== Segment start ==
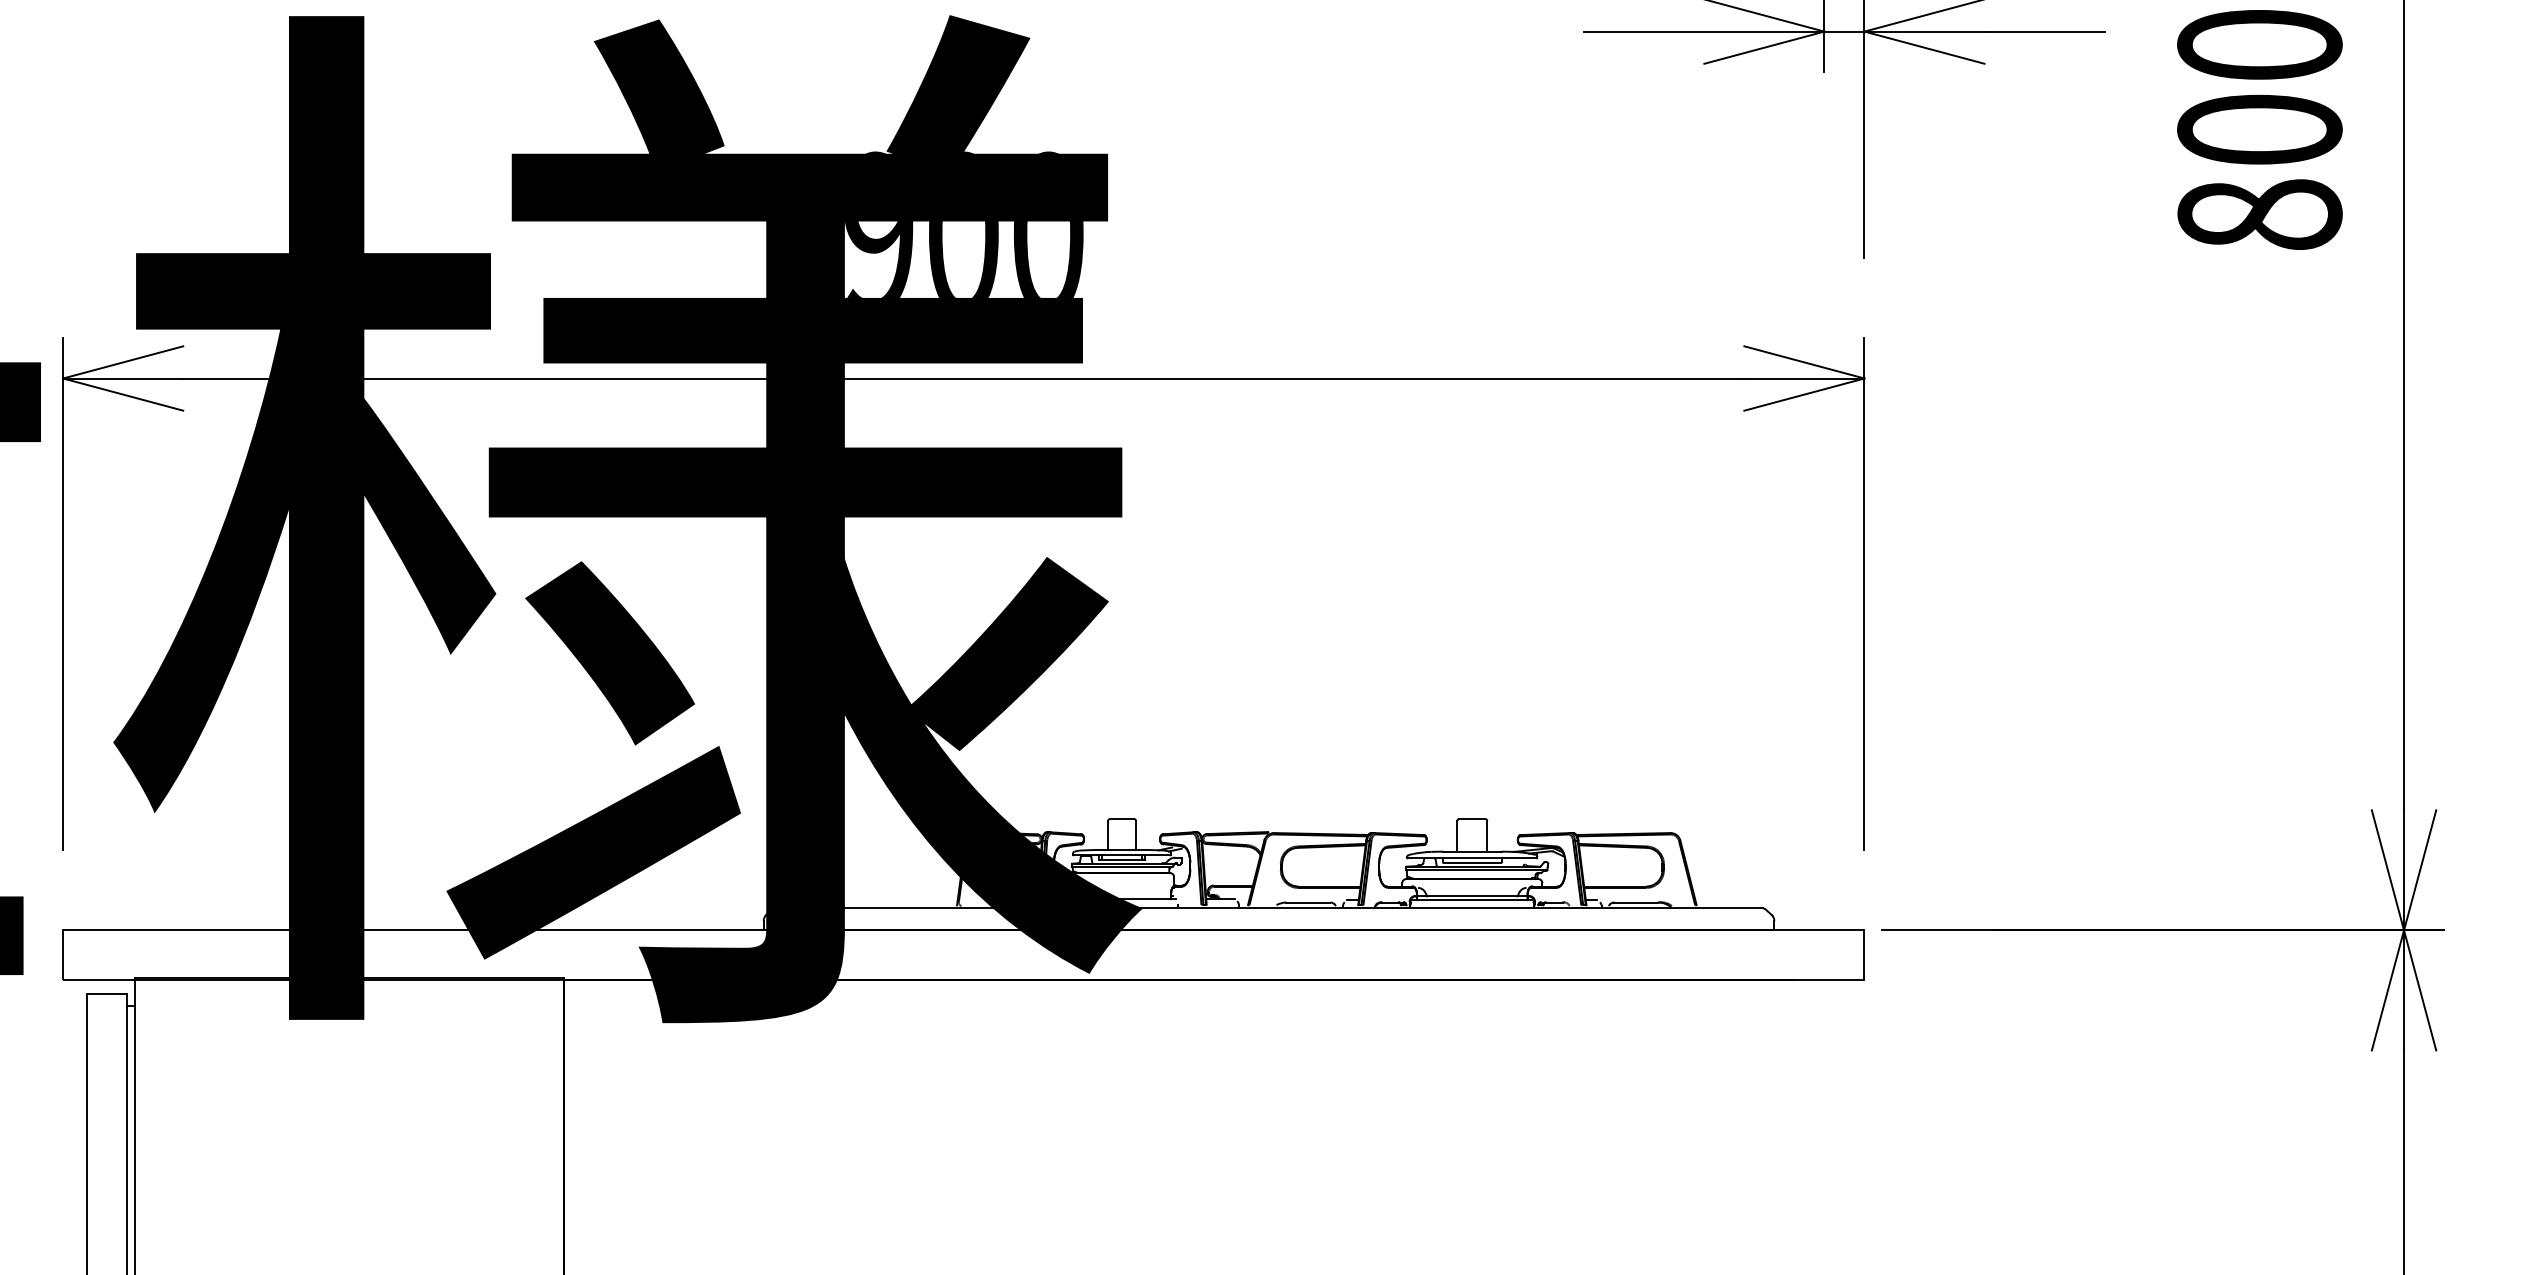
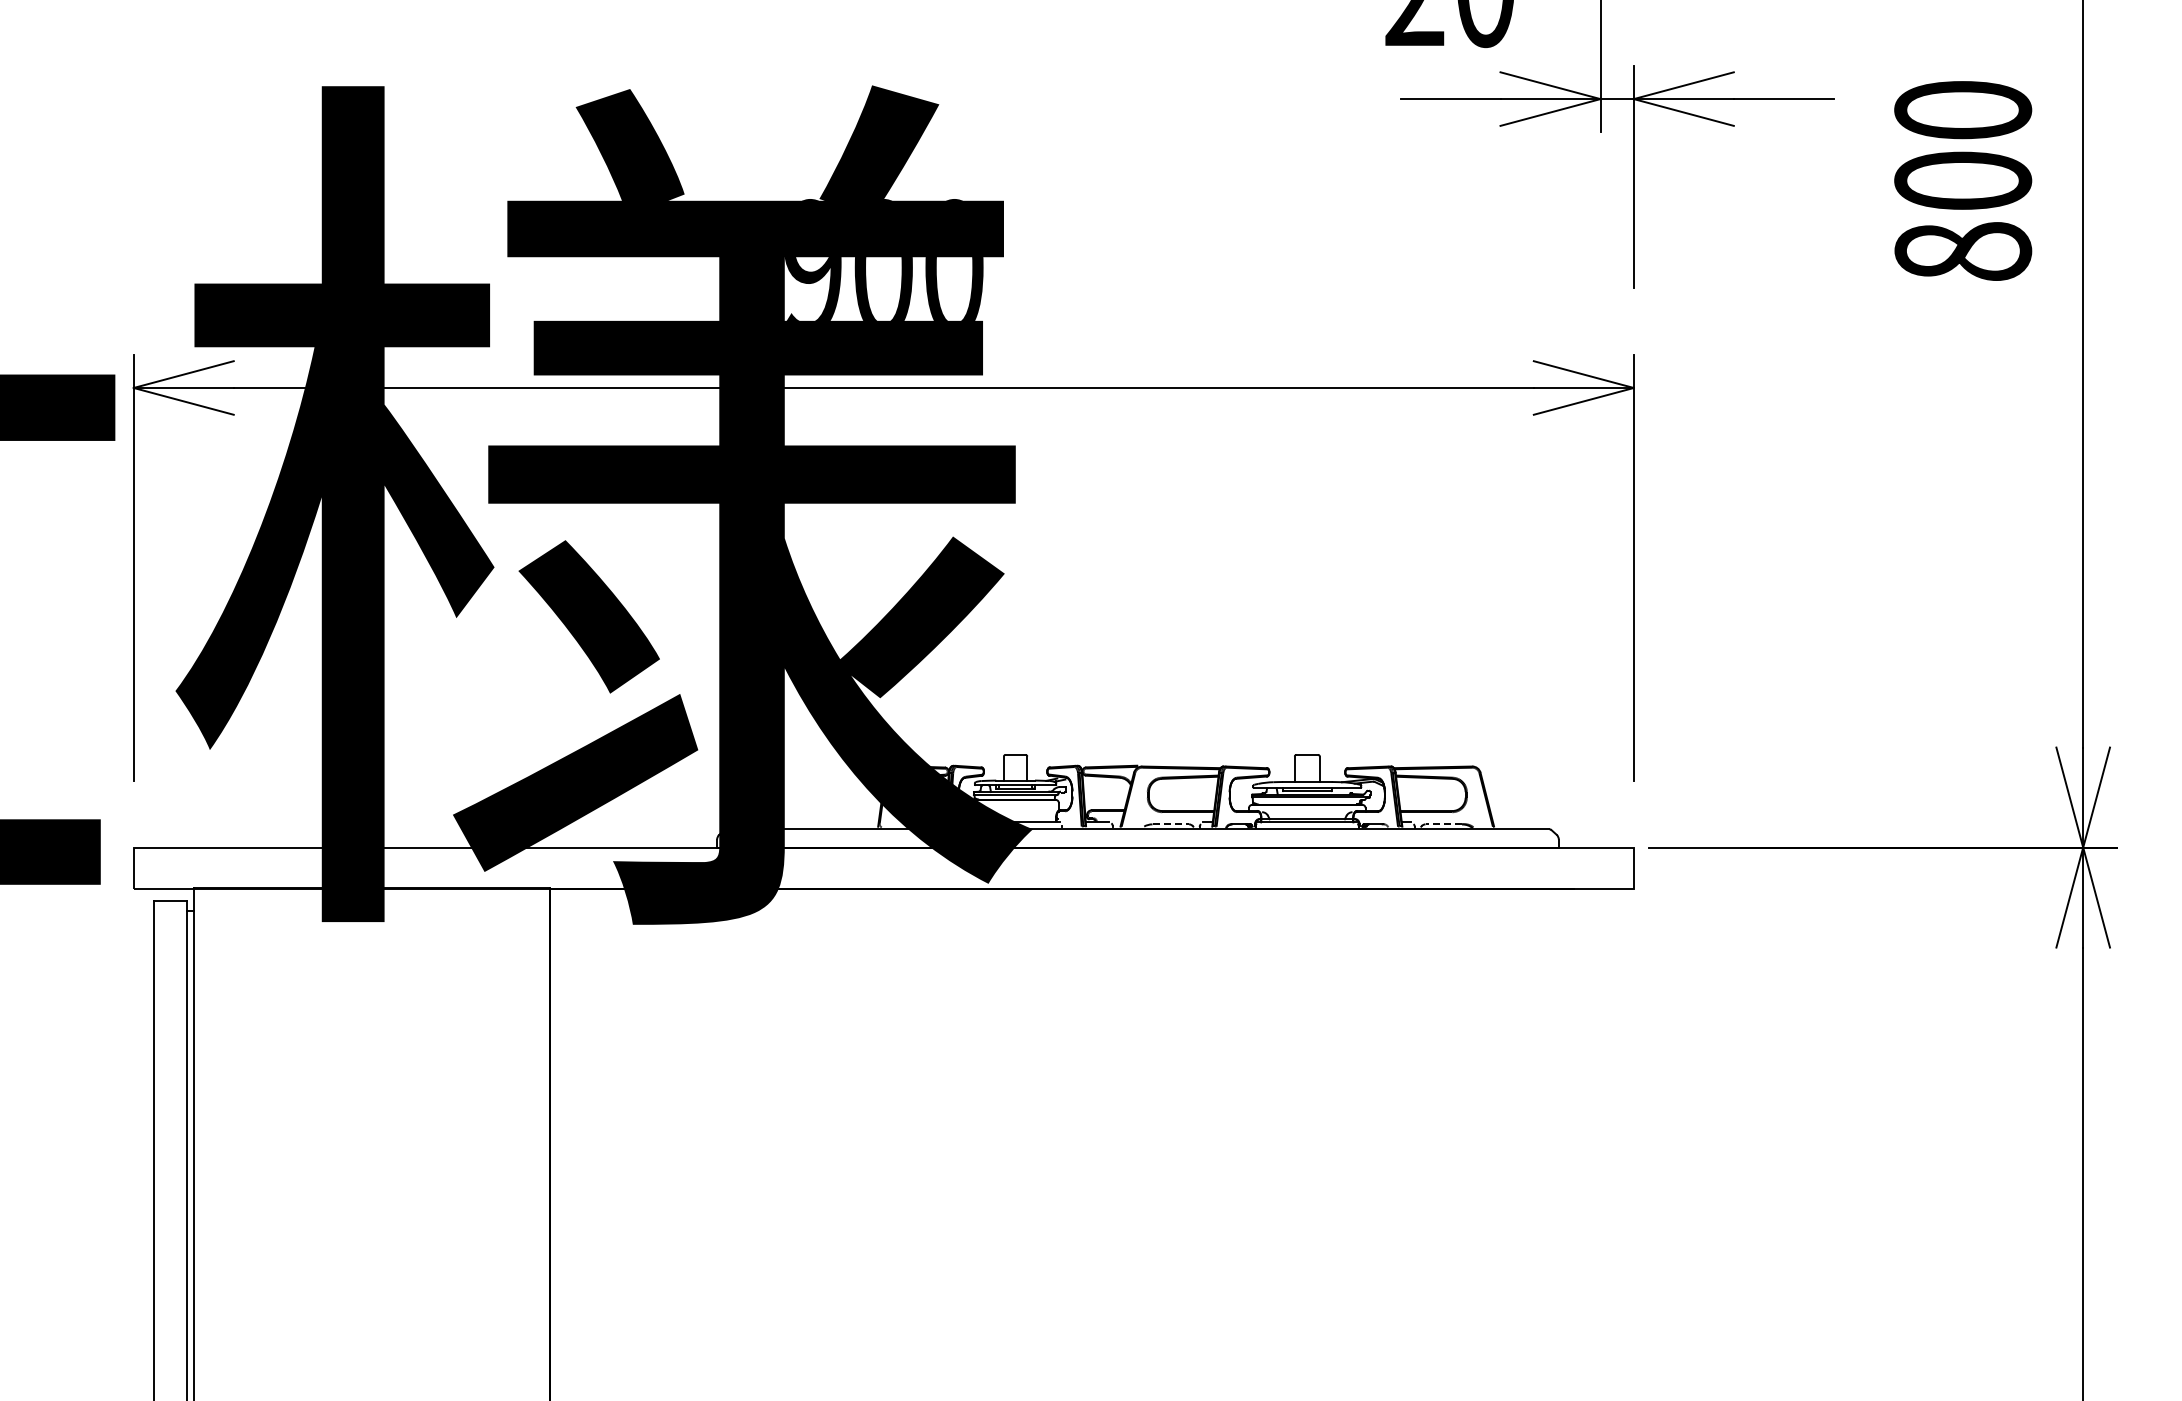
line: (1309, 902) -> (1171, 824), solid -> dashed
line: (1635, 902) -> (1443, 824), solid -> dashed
== Segment end ==
== Segment start ==
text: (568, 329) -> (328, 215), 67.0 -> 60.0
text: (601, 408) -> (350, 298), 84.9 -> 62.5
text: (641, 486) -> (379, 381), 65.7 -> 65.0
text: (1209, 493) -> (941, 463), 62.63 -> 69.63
== Segment end ==
Reproducing the whole listing above is not the task. Copy exactly only the lines from the one with "text: (641, 486) -> (379, 381), 65.7 -> 65.0" to the one with "text: (1209, 493)", both kept.

### FINISHED EXERCISE
text: (641, 486) -> (379, 381), 65.7 -> 65.0
text: (1209, 493) -> (941, 463), 62.63 -> 69.63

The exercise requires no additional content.